Brown -- facing a likely election defeat next year by David Cameron's Conservative Party -- wants to halve Britain's deficit in four years.
But opposition politicians derided the asset sale as a political gimmick and compared it to a "national car boot sale" and "selling the family silver."
The planned disposals, which also include a 33-percent stake in European uranium consortium URENCO and the Student Loan Company.
"We plan a sale of assets to deal with our debt issues and... 16 billion of assets will be sold within the next two years," Brown told financiers during a speech in central London.
The public deficit increased after an expensive bailout of the troubled banking sector.
The deficit is widely forecast to strike 175 billion pounds this year as the nation's finances also face pressure from a recession which has slashed taxation revenues.
As well as announcing the sale, Brown's speech was also a bid to seize back the political initiative on the issue from the Conservatives, who are well ahead in the opinion polls with a general election due by June.
It included a string of attacks on Conservative policies, a taste of the electioneering flavour which is likely to dominate political debates in the coming months.
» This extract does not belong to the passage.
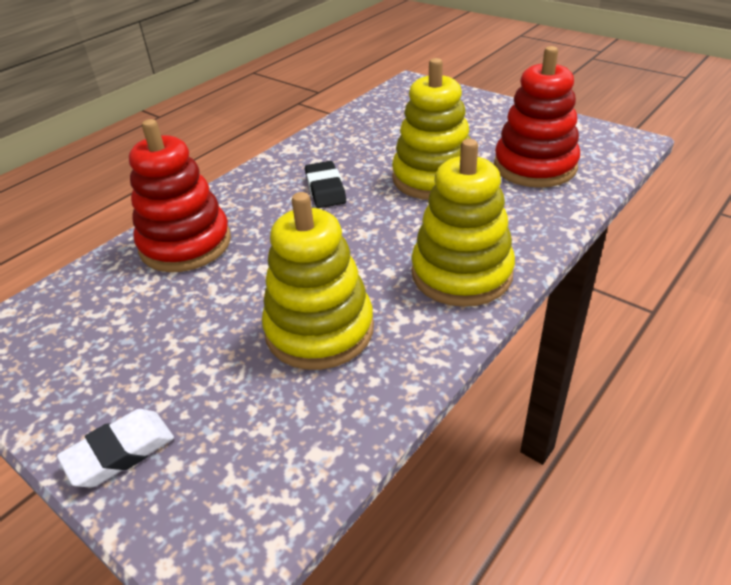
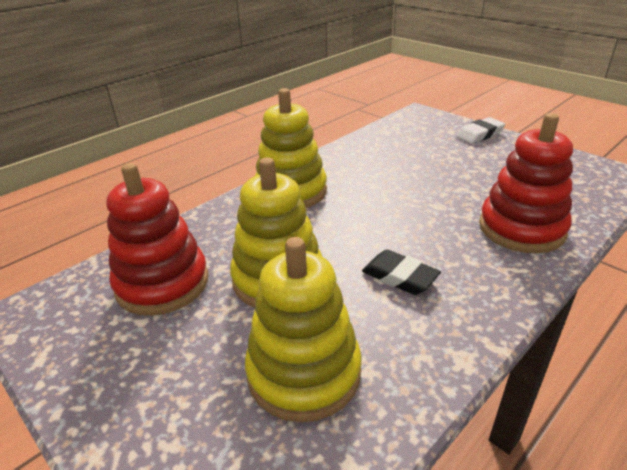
camera: 175 degrees left, 5 degrees down
(319, 330) = (390, 169): yellow stacking toy -> yellow stacking toy (304, 372)
(325, 189) = (399, 277): black eraser -> black eraser turned 45 degrees counterclockwise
"Some people would withdraw the cooperation that is necessary with our European partners and the rest of the world to enable the only way that the global economy can function in the future -- the international cooperation is necessary," Brown said.
"I will fight over the next few months for what I believe."
Cameron says he could hold a referendum on the European Union's Lisbon Treaty reforms if he wins office and they have not been ratified by the Czech Republic, the only EU state yet to do so.
Brown said there was a "fundamental divide" in British politics over how to tackle the economic problems and said the Conservatives wanted to stop quantitative easing and would fail to invest.
In response, Conservative Treasury spokesman Philip Hammond called on Brown's government to start taking "tough decisions."
The 16-billion-pound figure was equivalent to only a weeks' worth of borrowing at current levels, he said, adding: "Selling the family silver will not solve the crisis in public finances".
Vincent Cable, Treasury spokesman for the Liberal Democrats, said the sale was like a "national car boot sale."
In a twin-pronged attack on Britain's recession, the Bank of England has slashed interest rates to a record low of 0.50 percent and launched a radical quantitative easing programme to boost lending.
The central bank will keep its key lending rate at 0.50 percent until at least 2011 as the economy recovers, an independent economics consultancy forecast on Monday.
The centre for economics and business research (cebr) added that British borrowing costs would remain below two percent up until 2014.
The BoE has so far pumped out 175 billion pounds of new money under quantitative easing, whereby it creates funds by buying bonds from commercial institutions.